Modulation of Inflammatory Cell Death in Infectious Bronchitis Virus-Infected Macrophages. U of C Research Day, August. 18, 2024. Calgary, Alberta, Canada.

Infectious Bronchitis Virus (IBV) infection poses significant challenges to poultry health and production. This study investigates the modulation of inflammatory cell death pathways in IBV-infected macrophages through inhibiting either caspases or COX-2/PGE2 pathway. We measured intracellular and extracellular viral genome loads, cell viability, apoptosis, and necroptosis after infecting cells with two disparate IBV strains, respiratory Conn A5968 and nephropathogenic DMV/1639. Our findings demonstrated that reducing serum concentrations in culture media led to a substantial increase in viral genome load, accompanied by decreased cell viability, and heightened apoptosis and necroptosis in IBV DMV/1639 and IBV Conn A5968 infected cells, with the most pronounced effects observed in serum-free conditions.
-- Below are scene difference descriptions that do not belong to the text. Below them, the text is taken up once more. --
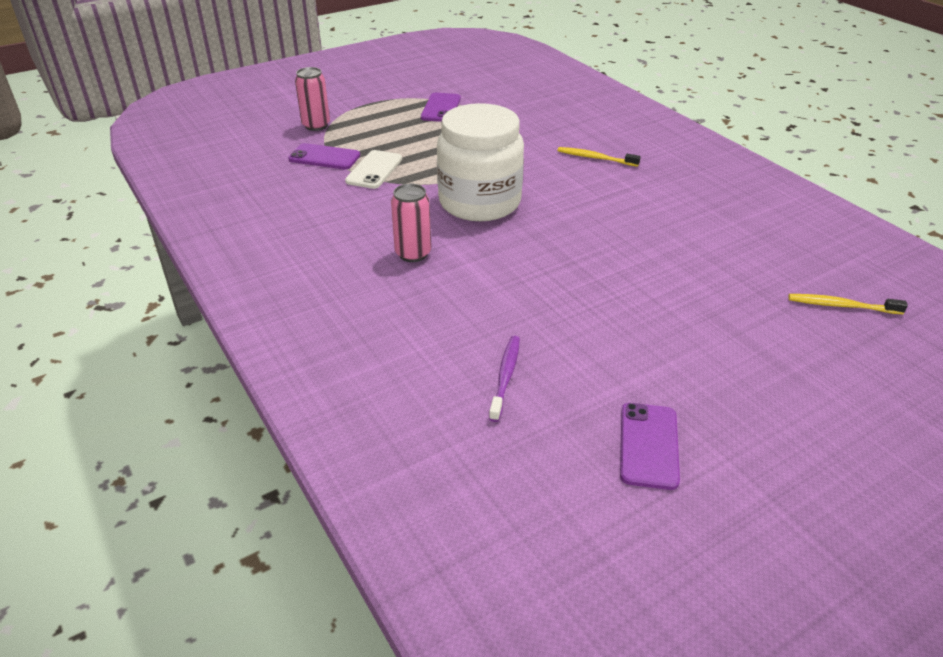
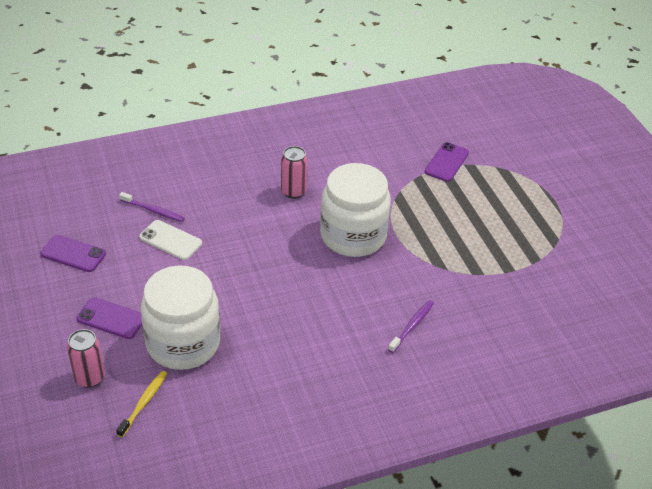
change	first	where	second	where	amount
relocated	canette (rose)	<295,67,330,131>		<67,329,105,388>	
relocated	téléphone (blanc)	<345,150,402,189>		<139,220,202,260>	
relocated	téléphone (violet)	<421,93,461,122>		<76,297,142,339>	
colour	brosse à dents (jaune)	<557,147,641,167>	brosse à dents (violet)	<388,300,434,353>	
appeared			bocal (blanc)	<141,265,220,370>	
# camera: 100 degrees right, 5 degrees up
Apoptosis inhibition minimally affected intracellular viral genome loads for both IBV strains but significantly altered extracellular viral genome loads, depending on the specific caspase inhibitors employed. Inhibition of the COX-2/PGE2 pathway resulted in a notable reduction in intracellular viral genome loads for both IBV strains, with varied effects on extracellular viral genome load, particularly evident in the DMV/1639 strain. Furthermore, caspase-1/4 inhibitors exacerbated apoptotic pathways and broad caspase inhibition by using z-VAD-FMK mitigated virus-induced necroptosis. These findings shed light on the complex interplay between IBV infection and host immune responses, offering insights into potential therapeutic targets to mitigate IBV pathogenesis.